Workers’ compensation - examples


 

Introductory Note

The following set of facts will be used for each of the examples below. 

Bill works as an elevator repair technician in Chicago, Illinois. He makes $70,000.00 a year. One morning, while on the job, a 300-pound elevator part fell on Bill's left knee. He reported the incident to his employer, promptly received medical treatment and did not return to work for 3 months. 

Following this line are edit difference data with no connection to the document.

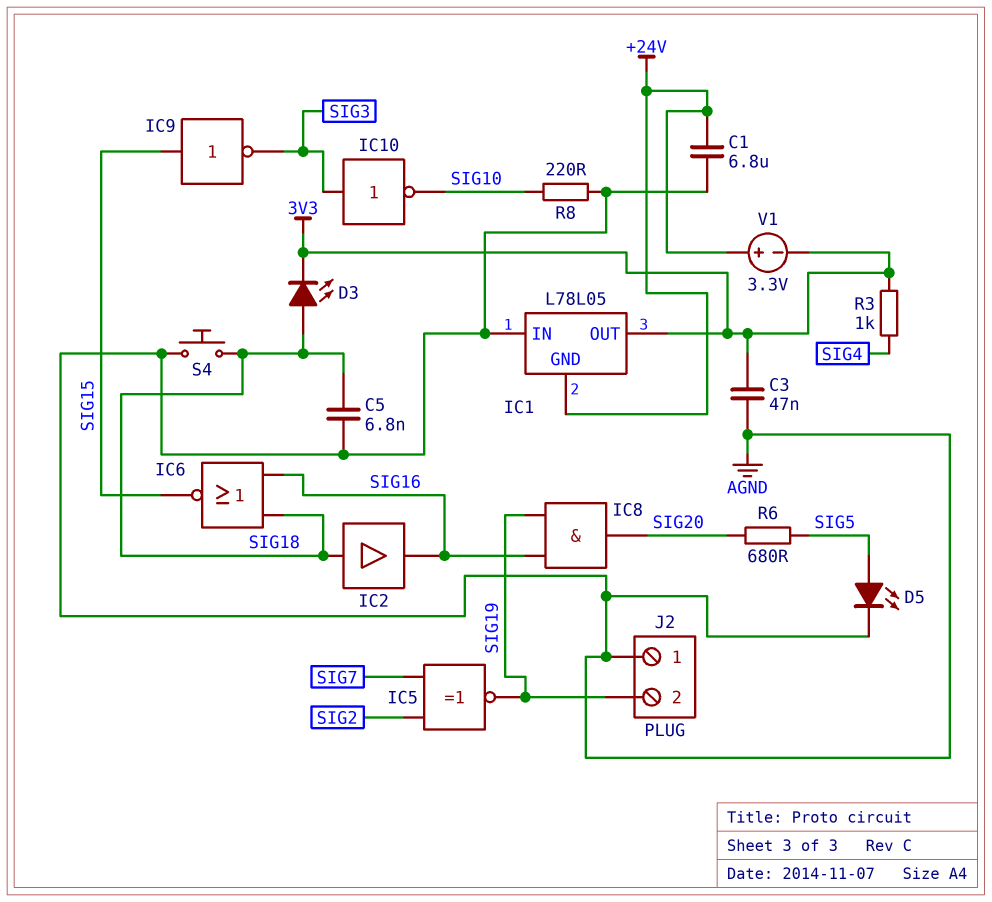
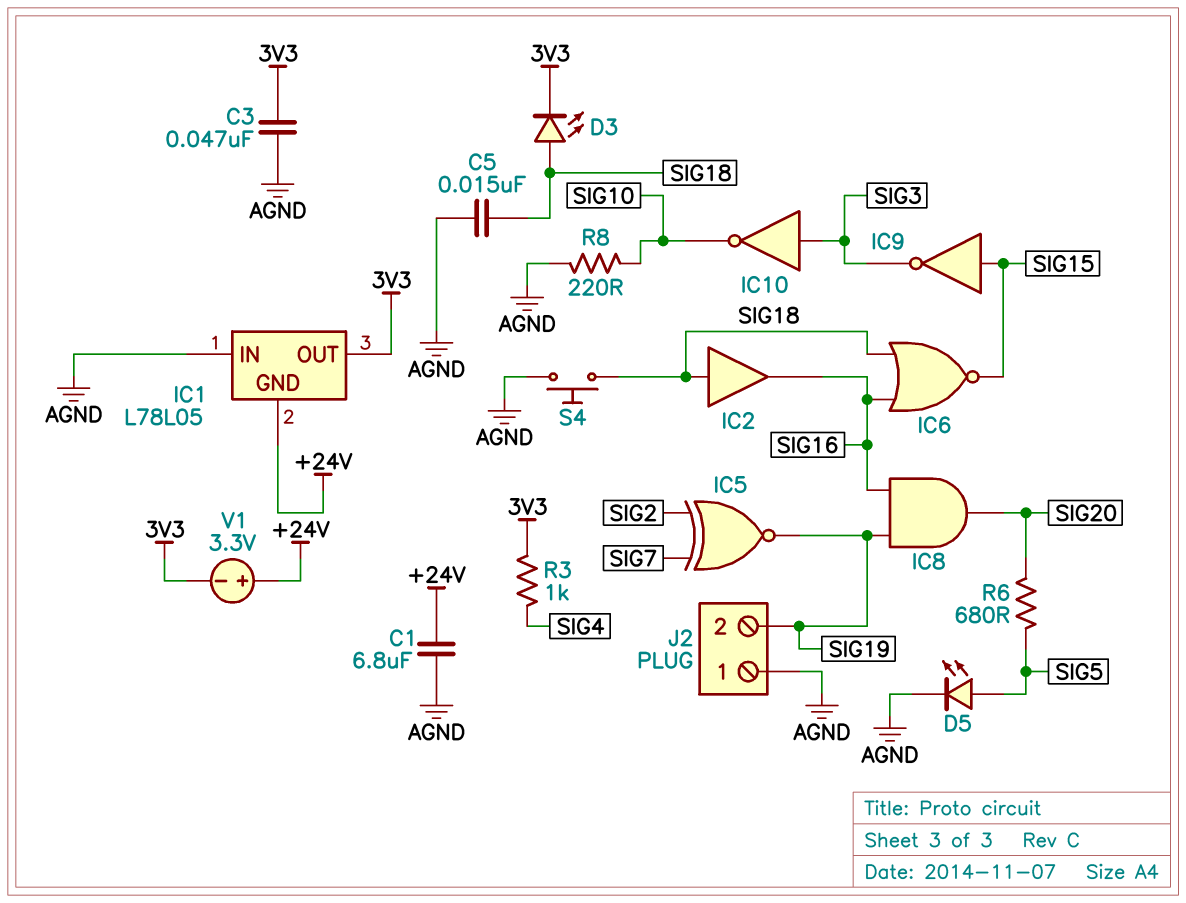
C5: 6.8nF (AGND, SIG18) -> 15nF (AGND, SIG18)

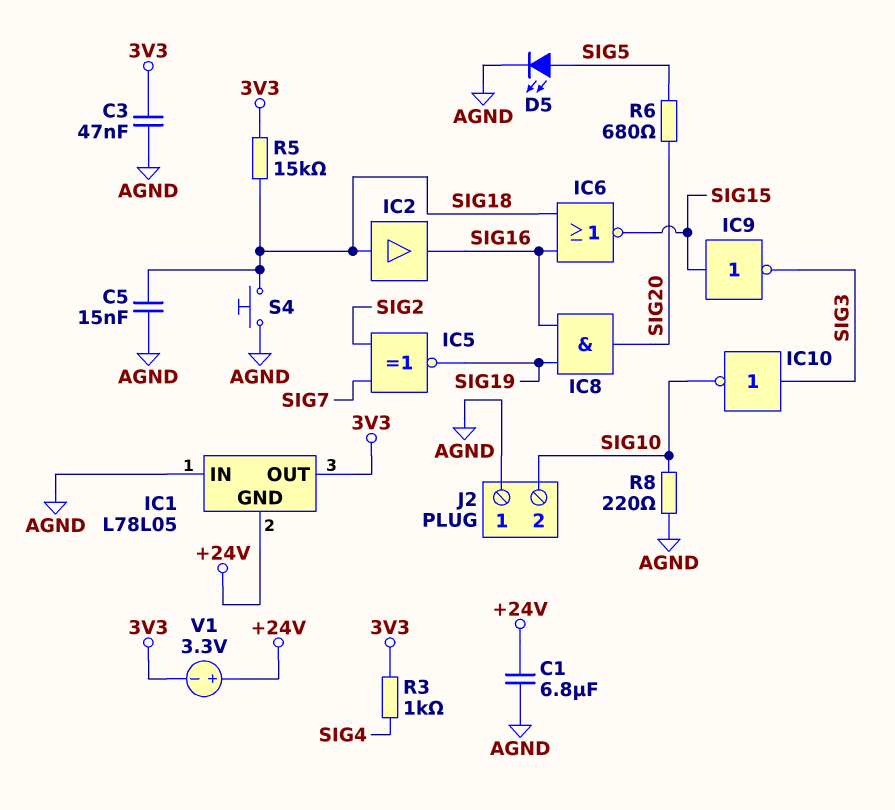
D3: LED (A SIG18, K 3V3) -> none
J2 pin 2: SIG19 -> SIG10
R5: none -> 15k (3V3, SIG18)

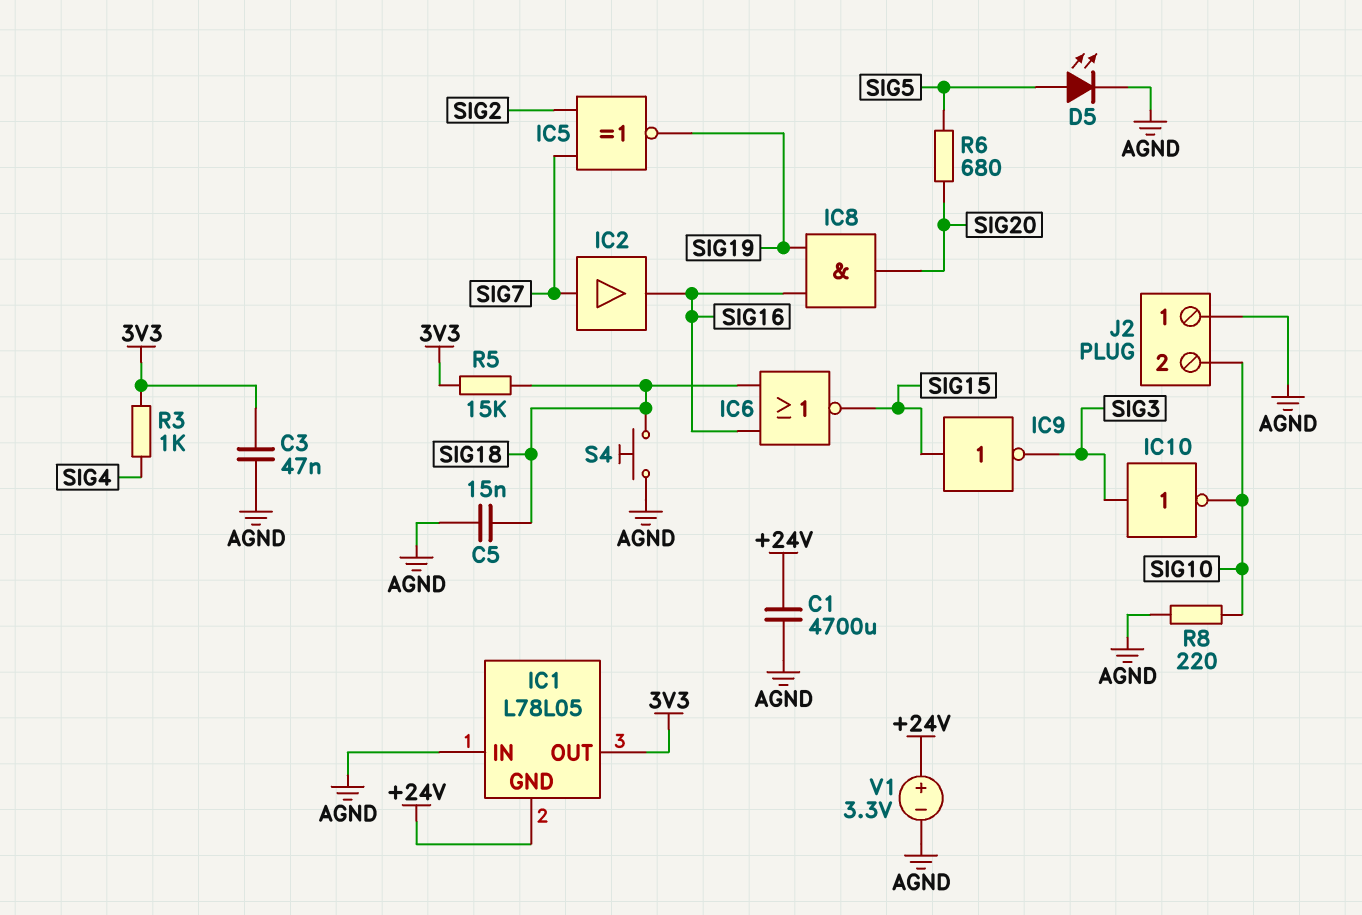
C1: 6.8uF (+24V, AGND) -> 4700uF (+24V, AGND)
IC2: buffer (in SIG18, out SIG16) -> buffer (in SIG7, out SIG16)
V1: 3.3V (plus +24V, minus 3V3) -> 3.3V (plus +24V, minus AGND)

Average Weekly Wage (“AWW”)

We want to start by establishing Bill's AWW. AWW is the average wage of an employee during the 52 weeks prior to a workplace accident. Whether Bill is paid monthly or weekly, his AWW is measured on a weekly basis. In other words, we want to know what Bill's checks would have been, on average, for the preceding year, if he had been paid weekly.

note: we will not include overtime when determining AWW unless it was mandatory

Since we know Bill makes an annual salary of $70,000.00, we simply need to divide that number by 52.

$70,000.00 ÷ 52 = $1,346.15

Therefore, Bill's AWW is $1,346.15.

What if Bill made varying amounts each month?

We would simply add up the 12 months and divide by 52.

 
 

Temporary Partial Disability (“TPD”)

After Bill injured his knee, he sought medical treatment and could not perform his normal job duties for three months. If his employer had light duty work, like part-time data entry at a computer desk, he would be entitled to TPD.

Bill's new part-time job pays $500.00 a week. This is a significant departure from his average wage of $1,346.15 each week. To find TPD, we use the following two-step formula:

 

Formula

(AWW) - (New Weekly Wage) = Wage Difference

Wage Difference x 66 2/3 % = TPD

Bill's TPD Calculation

($1,346.15) - ($500.00) = $846.15

($846.15) x (2/3) = $564.10

 

So, in addition to Bill's weekly check of $500.00 for his temporary position, he will receive an additional $564.10 each week for the three months that it takes for him to fully recover.

TPD is subject to certain minimum and maximum amounts that vary depending on the year of the injury, marital status, and number of dependents. See the following link for a table of all minimum and maximums.


Temporary Total Disability (“TTD”)

If Bill is either unable to work entirely, or his employer has no light-duty work available, he is eligible for TTD.

Remember, Bill made $70,000.00 a year and we established his AWW as $1,346.15.

 

Formula

(AWW) x (66 2/3 %) = TTD

(subject to minimums and maximums)

Bill's TTD Calculation

($1,346.15) x (2/3) = $897.43

(per the IWCC Benefits Rate Tables, Bill is well under the maximum TPD rate, so he can receive the full $897.43)

 

For the three months that Bill is off of work and recovering, he will be entitled to a weekly check of $897.43.

TTD is subject to certain minimum and maximum amounts that vary depending on the year of the injury, marital status, and number of dependents. See the following link for a table of all minimum and maximums.


Permanent Partial Disability (“PPD”)

Let us assume that Bill's case is tried in front of an arbitrator who finds his left knee injury left him with a permanent loss of 25% use of his left knee.

Step 1: Convert the % of Injury to Weeks of Compensation

Per our What To Expect web-page, you know that each body part is assigned a value expressed as a number of weeks. In Bill's case, an injury that causes 1% loss of use is equal to 2.15 weeks of pay. To determine a loss of use greater than 1%, you would simply multiply the number of weeks by 2.15. The following table illustrates this:

 
 

Formula

Determine 1% Body Part Impairment Number

(1% Injury Number) x (% Impairment) = Weeks of Compensation

Bill's Weeks of Compensation

(1% Leg = 2.15)

(2.15) x (25) = 53.75 Weeks of Compensation

 

Bill is entitled to 53.75 weeks of compensation.

 

Step 2: Combine Bill's Weeks of Compensation with his PPD Rate for Total PPD Benefit

Formula

(Number of Weeks) x (PPD Rate) = Total PPD Benefit

Bill's Total PPD Benefit

(53.75) x ($794.66) = $42,712.98 Total PPD Benefit


Permanent Total Disability (“PTD”)

Formula

(AWW) x (66 2/3 %) = PTD Rate

PTD Rate for life (subject to minimums and maximums)

Bill's PTD Rate

($1,346.15) x (2/3) = $897.43

Per the IWCC Benefits Rate Tables, Bill is well under the maximum PTD rate, so he can receive the full $897.43 for life.